Swanson L W
Ciba Found Symp. 1977(58):25-48. doi: 10.1002/9780470720394.ch4.
Since the time of Elliot Smith (1910) it has been recognized that the septal complex occupies a pivotal position within the mammalian telencephalon, being strategically placed between the hippocampal formation on the one hand and the basal forebrain and diencephalon on the other. However, it is only in the last few years that the detailed interrelationships between the different nuclear groups within the septum and the various subfields of the hippocampus have been studied. We have recently re-examined the connections of both the septum and the hippocampal formation using the techniques based on the anterograde transport of isotopically labelled proteins and the retrograde transport of the enzyme marker, horseradish peroxidase. Our findings may be summarized as follows. Field CA1 of Ammon's horn and the adjoining subiculum project through the fimbria and pre-commissural fornix upon the lateral septal nucleus of the same side in a topographically ordered manner. Field CA3, on the other hand, projects bilaterally upon the lateral septum. The lateral septal nucleus in turn, projects partly upon the medial septal nucleus and nucleus of the diagonal band, and partly to the lateral hypothalamus and the mamillary complex. The medial septal-diagonal band complex projects back, through the fimbria and dorsal fornix, to fields CA3 and CA4 of the hippocampus, to the dentate gyrus, to the subicular complex, and to the entorhinal area. The subicular complex projects through the post-commissural fornix to the anterior thalamic group, the mamillary complex, and the ventromedial and arcuate nuclei of the hypothalamus. Ammon's horn and the subiculum also project to the posterior septal nuclei (triangular and septofimbrial), which in turn send their output to the habenular and interpeduncular nuclei. The significance of these projections is analysed in a review of the major known afferent and efferent connections of the septum and hippocampus, and the cell groups to which they project directly.

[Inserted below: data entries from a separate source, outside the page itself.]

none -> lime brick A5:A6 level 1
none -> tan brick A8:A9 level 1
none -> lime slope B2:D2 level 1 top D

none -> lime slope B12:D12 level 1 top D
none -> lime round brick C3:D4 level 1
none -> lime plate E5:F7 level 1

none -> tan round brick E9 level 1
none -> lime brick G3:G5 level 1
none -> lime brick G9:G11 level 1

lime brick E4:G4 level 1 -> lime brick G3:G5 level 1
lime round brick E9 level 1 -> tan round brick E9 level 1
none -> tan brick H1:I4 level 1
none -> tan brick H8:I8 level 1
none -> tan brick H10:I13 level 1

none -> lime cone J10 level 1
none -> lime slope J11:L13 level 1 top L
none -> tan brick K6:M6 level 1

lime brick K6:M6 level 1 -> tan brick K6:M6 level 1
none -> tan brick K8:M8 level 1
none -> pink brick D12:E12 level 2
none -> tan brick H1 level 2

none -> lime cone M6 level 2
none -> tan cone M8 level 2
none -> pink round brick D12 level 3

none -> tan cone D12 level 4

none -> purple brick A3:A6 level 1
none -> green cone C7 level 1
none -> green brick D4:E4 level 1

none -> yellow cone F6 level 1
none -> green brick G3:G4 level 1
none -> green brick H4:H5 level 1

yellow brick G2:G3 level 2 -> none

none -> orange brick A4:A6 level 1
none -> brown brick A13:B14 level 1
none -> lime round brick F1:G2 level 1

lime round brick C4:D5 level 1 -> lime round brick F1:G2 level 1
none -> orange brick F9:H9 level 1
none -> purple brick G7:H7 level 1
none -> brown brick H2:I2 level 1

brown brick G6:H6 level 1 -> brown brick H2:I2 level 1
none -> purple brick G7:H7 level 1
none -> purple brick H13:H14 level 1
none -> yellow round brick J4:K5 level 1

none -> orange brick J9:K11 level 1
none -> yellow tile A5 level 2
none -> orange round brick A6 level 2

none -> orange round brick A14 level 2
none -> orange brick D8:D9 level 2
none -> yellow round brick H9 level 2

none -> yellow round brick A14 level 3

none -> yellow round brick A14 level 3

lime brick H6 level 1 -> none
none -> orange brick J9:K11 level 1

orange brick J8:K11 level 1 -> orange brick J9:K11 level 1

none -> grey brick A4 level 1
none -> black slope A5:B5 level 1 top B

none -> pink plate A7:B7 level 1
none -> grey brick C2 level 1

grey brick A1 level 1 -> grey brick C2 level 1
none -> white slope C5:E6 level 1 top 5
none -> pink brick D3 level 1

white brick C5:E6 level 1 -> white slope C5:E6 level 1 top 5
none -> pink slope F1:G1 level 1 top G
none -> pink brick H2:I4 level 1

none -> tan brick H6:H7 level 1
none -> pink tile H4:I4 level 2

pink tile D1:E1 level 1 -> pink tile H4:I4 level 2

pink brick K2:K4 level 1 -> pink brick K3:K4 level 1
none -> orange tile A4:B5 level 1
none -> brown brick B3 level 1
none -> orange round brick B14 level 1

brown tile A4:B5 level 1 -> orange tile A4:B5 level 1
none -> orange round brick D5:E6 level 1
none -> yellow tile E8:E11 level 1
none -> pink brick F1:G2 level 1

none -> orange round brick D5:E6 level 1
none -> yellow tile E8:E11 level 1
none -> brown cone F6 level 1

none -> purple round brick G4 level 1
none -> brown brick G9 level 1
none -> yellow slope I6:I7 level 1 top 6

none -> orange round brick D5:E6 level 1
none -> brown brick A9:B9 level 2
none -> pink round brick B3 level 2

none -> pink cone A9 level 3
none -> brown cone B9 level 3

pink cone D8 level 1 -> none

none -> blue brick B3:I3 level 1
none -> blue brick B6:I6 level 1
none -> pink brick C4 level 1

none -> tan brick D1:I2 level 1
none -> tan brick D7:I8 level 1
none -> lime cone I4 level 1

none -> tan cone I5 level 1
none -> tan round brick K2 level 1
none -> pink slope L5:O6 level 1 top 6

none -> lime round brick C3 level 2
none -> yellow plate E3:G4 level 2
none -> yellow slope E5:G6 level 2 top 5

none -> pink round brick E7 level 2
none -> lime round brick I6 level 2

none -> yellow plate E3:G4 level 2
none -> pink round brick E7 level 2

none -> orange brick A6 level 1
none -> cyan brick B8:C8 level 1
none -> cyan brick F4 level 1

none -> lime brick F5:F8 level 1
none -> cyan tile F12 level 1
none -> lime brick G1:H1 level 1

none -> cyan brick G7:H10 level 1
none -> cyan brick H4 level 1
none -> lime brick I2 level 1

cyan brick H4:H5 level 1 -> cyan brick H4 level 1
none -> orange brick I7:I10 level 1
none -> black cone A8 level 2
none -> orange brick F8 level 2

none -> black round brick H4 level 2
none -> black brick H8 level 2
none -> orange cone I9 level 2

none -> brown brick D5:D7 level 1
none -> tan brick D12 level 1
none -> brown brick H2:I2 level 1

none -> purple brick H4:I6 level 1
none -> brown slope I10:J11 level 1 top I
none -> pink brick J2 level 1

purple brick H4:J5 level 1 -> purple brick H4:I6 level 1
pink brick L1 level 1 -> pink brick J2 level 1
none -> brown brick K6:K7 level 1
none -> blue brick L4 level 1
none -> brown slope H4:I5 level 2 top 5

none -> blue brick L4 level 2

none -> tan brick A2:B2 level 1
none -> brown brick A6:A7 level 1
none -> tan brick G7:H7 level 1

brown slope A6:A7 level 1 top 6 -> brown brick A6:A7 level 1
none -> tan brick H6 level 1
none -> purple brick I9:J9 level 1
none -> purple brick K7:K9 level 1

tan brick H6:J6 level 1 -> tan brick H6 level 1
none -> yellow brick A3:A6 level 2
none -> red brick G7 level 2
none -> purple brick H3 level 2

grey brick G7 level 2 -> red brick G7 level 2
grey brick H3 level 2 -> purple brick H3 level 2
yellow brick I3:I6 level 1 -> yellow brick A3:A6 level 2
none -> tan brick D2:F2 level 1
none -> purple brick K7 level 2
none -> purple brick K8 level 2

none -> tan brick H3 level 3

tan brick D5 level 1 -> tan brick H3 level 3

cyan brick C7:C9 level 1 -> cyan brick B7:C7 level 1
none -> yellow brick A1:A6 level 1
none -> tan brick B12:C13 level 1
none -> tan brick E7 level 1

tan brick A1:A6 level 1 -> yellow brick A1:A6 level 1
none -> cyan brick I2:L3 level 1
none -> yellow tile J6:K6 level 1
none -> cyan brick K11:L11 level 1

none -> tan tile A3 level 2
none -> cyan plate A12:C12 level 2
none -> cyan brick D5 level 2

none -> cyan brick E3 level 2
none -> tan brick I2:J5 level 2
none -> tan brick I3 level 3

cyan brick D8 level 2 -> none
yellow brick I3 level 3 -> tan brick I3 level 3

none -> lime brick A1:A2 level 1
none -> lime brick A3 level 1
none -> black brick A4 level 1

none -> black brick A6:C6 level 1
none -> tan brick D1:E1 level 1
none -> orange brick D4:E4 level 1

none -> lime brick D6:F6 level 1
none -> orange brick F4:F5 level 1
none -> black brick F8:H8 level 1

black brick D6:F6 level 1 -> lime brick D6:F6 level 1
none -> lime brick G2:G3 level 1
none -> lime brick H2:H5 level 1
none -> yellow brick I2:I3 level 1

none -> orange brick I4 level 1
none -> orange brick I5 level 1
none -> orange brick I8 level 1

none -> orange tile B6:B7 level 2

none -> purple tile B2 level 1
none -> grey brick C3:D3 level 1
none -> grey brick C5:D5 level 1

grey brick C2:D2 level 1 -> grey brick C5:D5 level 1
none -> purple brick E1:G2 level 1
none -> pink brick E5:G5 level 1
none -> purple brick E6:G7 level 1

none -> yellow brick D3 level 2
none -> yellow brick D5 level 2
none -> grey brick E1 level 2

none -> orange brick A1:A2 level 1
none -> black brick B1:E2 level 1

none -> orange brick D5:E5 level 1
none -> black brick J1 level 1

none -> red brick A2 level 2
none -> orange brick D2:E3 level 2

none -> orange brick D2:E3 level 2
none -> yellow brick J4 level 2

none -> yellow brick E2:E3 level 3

自艾略特·史密斯(1910年)时代起,人们就认识到隔区复合体在哺乳动物端脑中占据关键位置,它一方面位于海马结构与另一方面的基底前脑和间脑之间,位置至关重要。然而,直到最近几年,才开始研究隔区内不同核团与海马各个亚区之间的详细相互关系。我们最近利用基于同位素标记蛋白质顺行运输和酶标辣根过氧化物酶逆行运输的技术,重新研究了隔区和海马结构的连接。我们的研究结果可总结如下。海马角的CA1区和相邻的下托通过穹窿和连合前穹窿,以拓扑有序的方式投射到同侧的外侧隔核。另一方面,CA3区双侧投射到外侧隔区。外侧隔核反过来,部分投射到内侧隔核和斜角带核,部分投射到外侧下丘脑和乳头复合体。内侧隔 - 斜角带复合体通过穹窿和背侧穹窿,反向投射到海马的CA3区和CA4区、齿状回、下托复合体和内嗅区。下托复合体通过连合后穹窿投射到丘脑前组、乳头复合体以及下丘脑的腹内侧核和弓状核。海马角和下托也投射到后隔核(三角形核和隔 - 穹窿核),而后隔核又将其输出发送到缰核和脚间核。在回顾隔区和海马的主要已知传入和传出连接以及它们直接投射的细胞群时,分析了这些投射的意义。